A common useage example of HdrHistogram is to record response times, in units ofmicroseconds, across a dynamic range stretching from 1 usec to over an hour. We want a good enough resolution to support performing post-recording analysis on the collected data at some future time.
In order to facilitate the accuracy needed for such post-recording activities, we can maintain a resolution of ~1 usec or better for times ranging to ~2 msec in magnitude, while at the same time maintaining a resolution of ~1 msec or better for times ranging to ~2 sec, and a resolution of ~1 second or better for values up to 2,000 seconds, and so on. This sort of dynamic resolution can be thought of as "always accurate to 3 decimal points".
A HDR Histogram works like this. We MUST tune the highest trackable value to 3,600,000,000, and the number of significant value digits of 3. This range is fixed, and occupies a fixed, unchanging memory footprint of around 185KB.
Due to it's dynamic range representation, HDR Histogram is relatively efficient in memory space requirements given the accuracy and dynamic range that it covers.
Still, it is useful to be able to estimate the memory footprint involved for a given highest trackable value and the configured number of significant value digits combination.

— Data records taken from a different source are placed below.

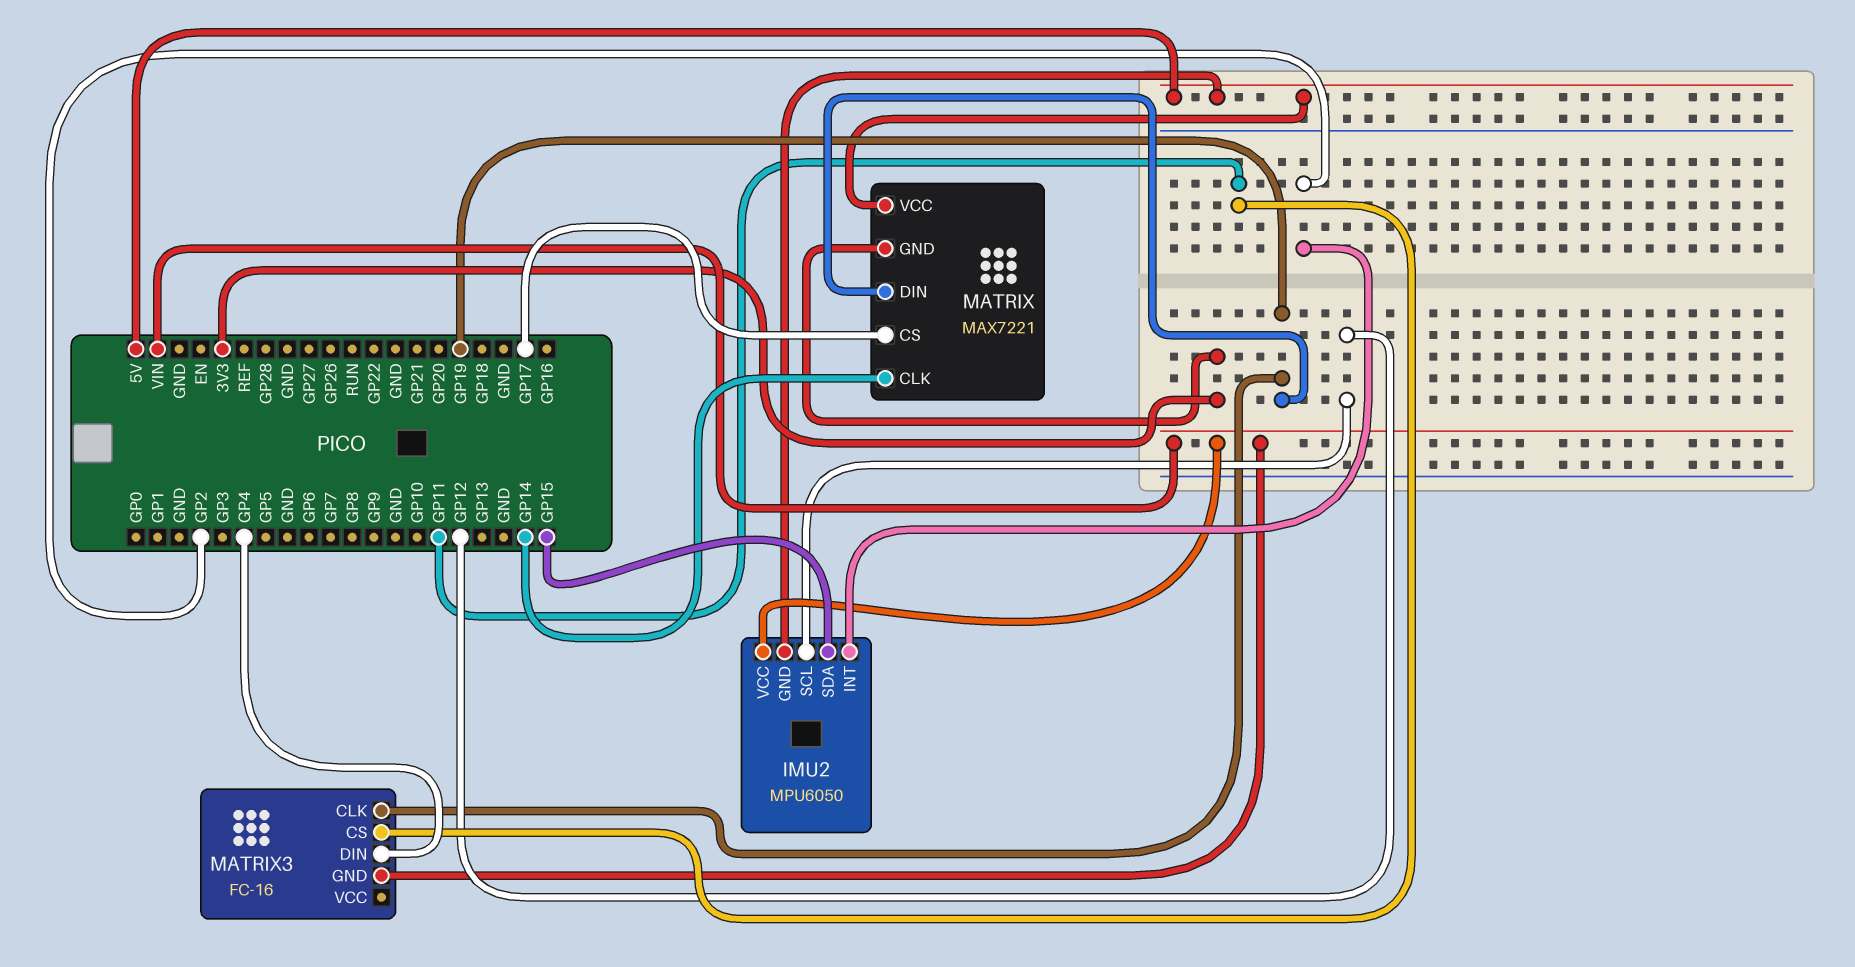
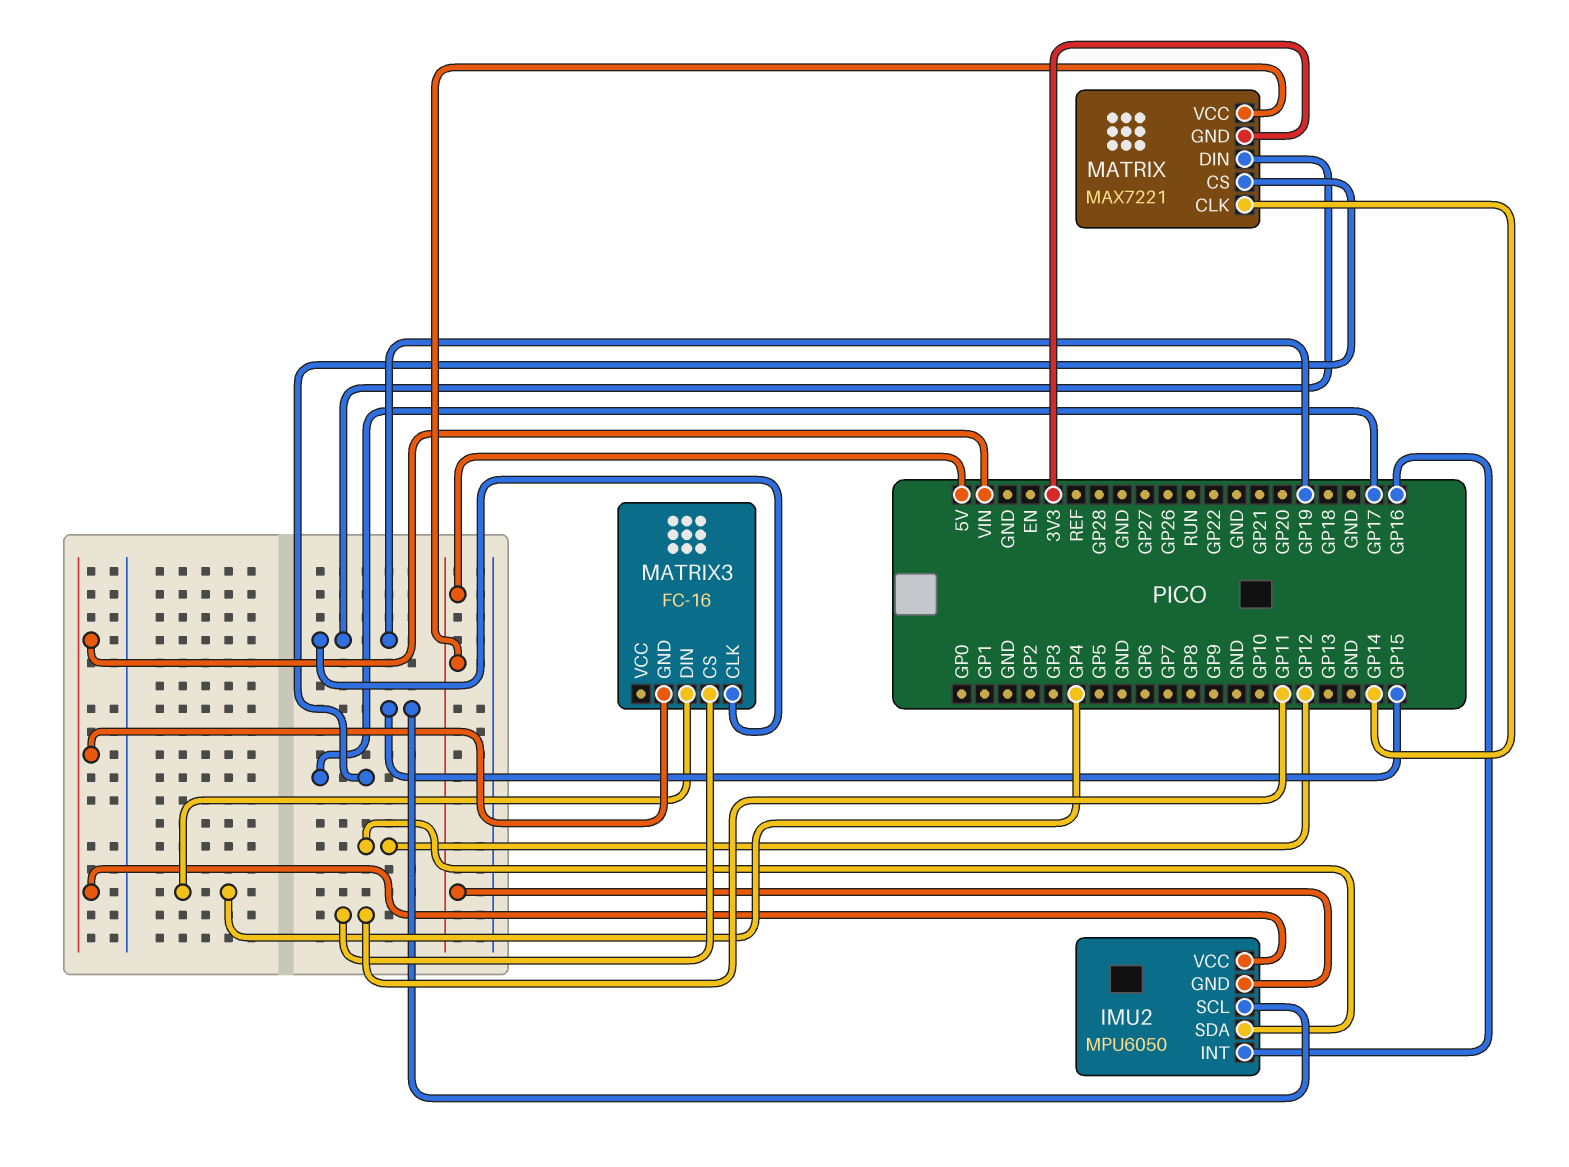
IMU2 pin INT: GP2 -> GP16
IMU2 pin SCL: GP12 -> GP15
IMU2 pin SDA: GP15 -> GP12

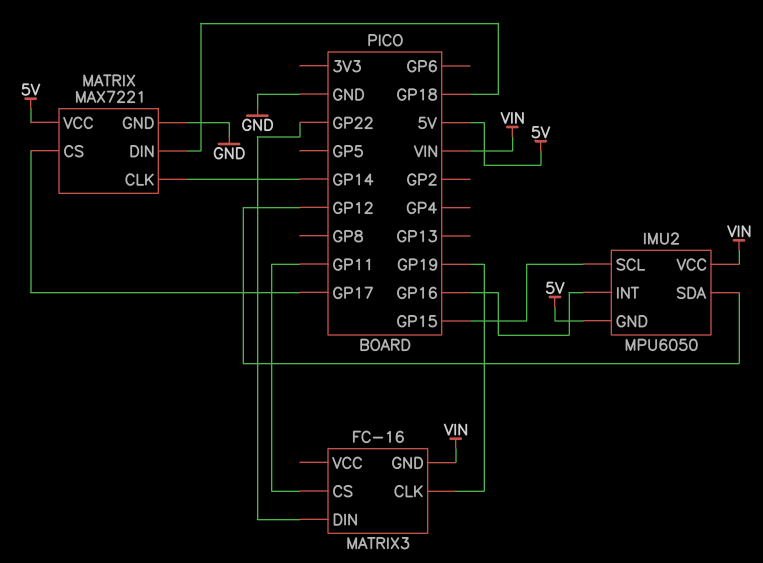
MATRIX pin DIN: GP19 -> GP18
MATRIX pin GND: 3V3 -> GND
MATRIX3 pin DIN: GP4 -> GP22

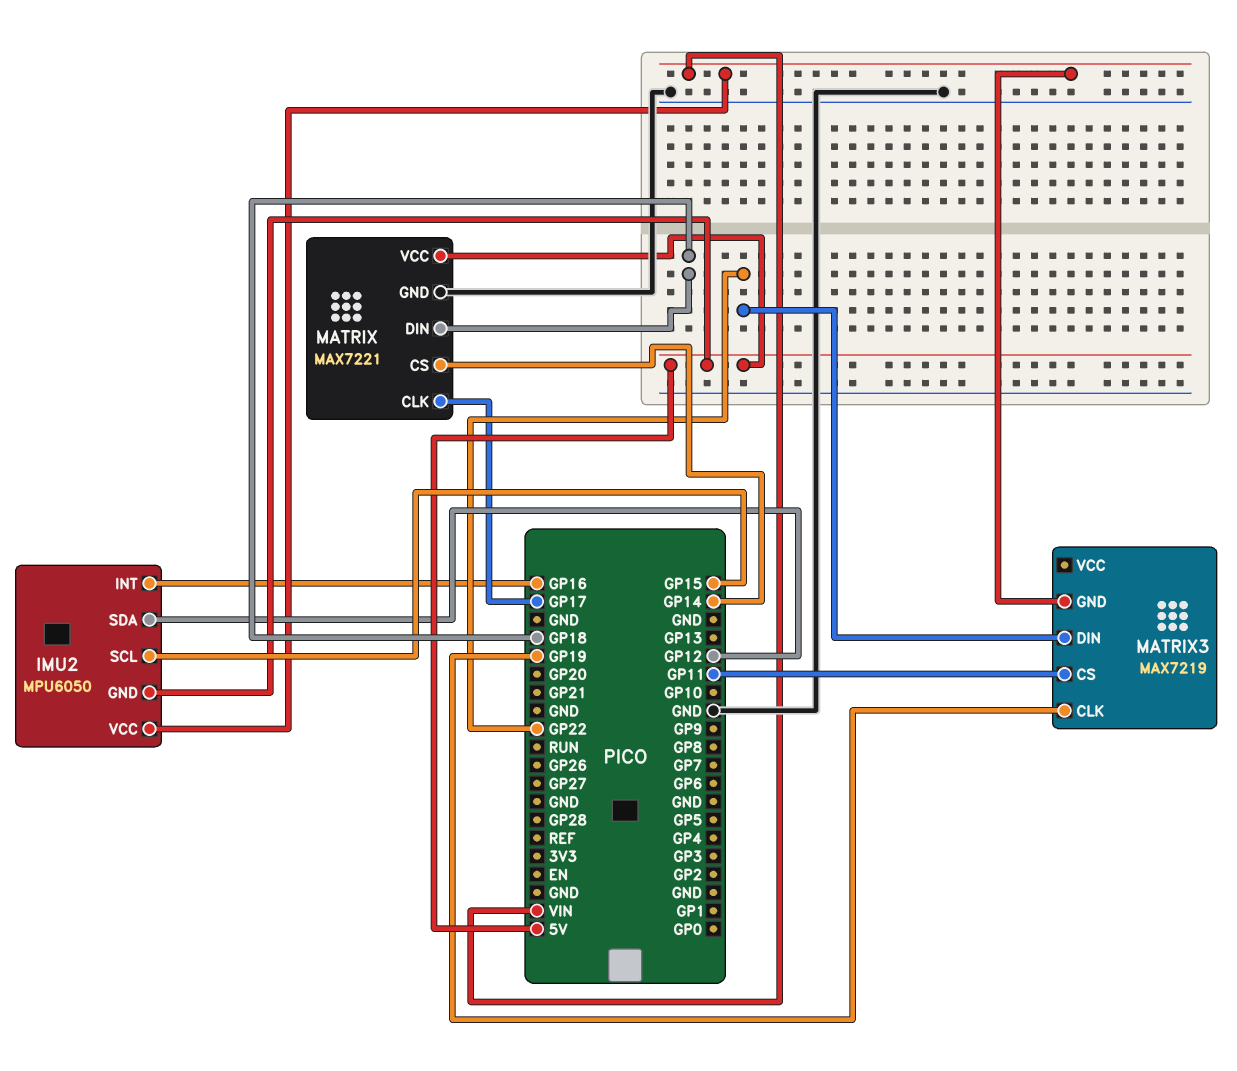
MATRIX pin CLK: GP14 -> GP17
MATRIX pin CS: GP17 -> GP14
MATRIX3: FC-16 -> MAX7219

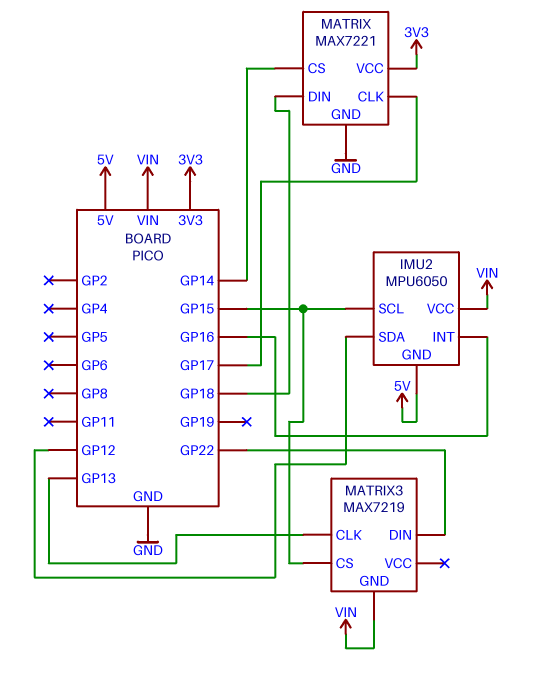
MATRIX pin VCC: 5V -> 3V3
MATRIX3 pin CLK: GP19 -> GP13
MATRIX3 pin CS: GP11 -> GP15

Beyond a relatively small fixed-size footprint used for internal fields and stats (which can be estimated as "fixed at well less than 1KB"), the bulk of a histogram's storage is taken up by it's data value recording counts array. The total footprint can be conservatively estimated by:
largestValueWithSingleUnitResolution =
2 * (10 ^ numberOfSignificantValueDigits);
subBucketSize =
roundedUpToNearestPowerOf2(largestValueWithSingleUnitResolution);
expectedHistogramFootprintInBytes = 512 +
({primitive type size} / 2) *
(log2RoundedUp((highestTrackableValue) / subBucketSize) + 2) *
subBucketSize
A conservative (high) estimate of a Histogram's footprint in bytes is available via thegetEstimatedFootprintInBytes() method.
HdrHistogram does NOT have any internal synchronization and at present hdr_histogram_erl does NOT provide any synchronization. This means that a Histogram reference must not be written to or read from multiple processes.
It is recommended that you either wrap an hdr_histogram in a process, thus serializing access. It is also possible to use hdr_histogram:add/2
to aggregate the contents of two histograms, making it possible to utilize per-process histograms that are aggregated by a separate reporting process.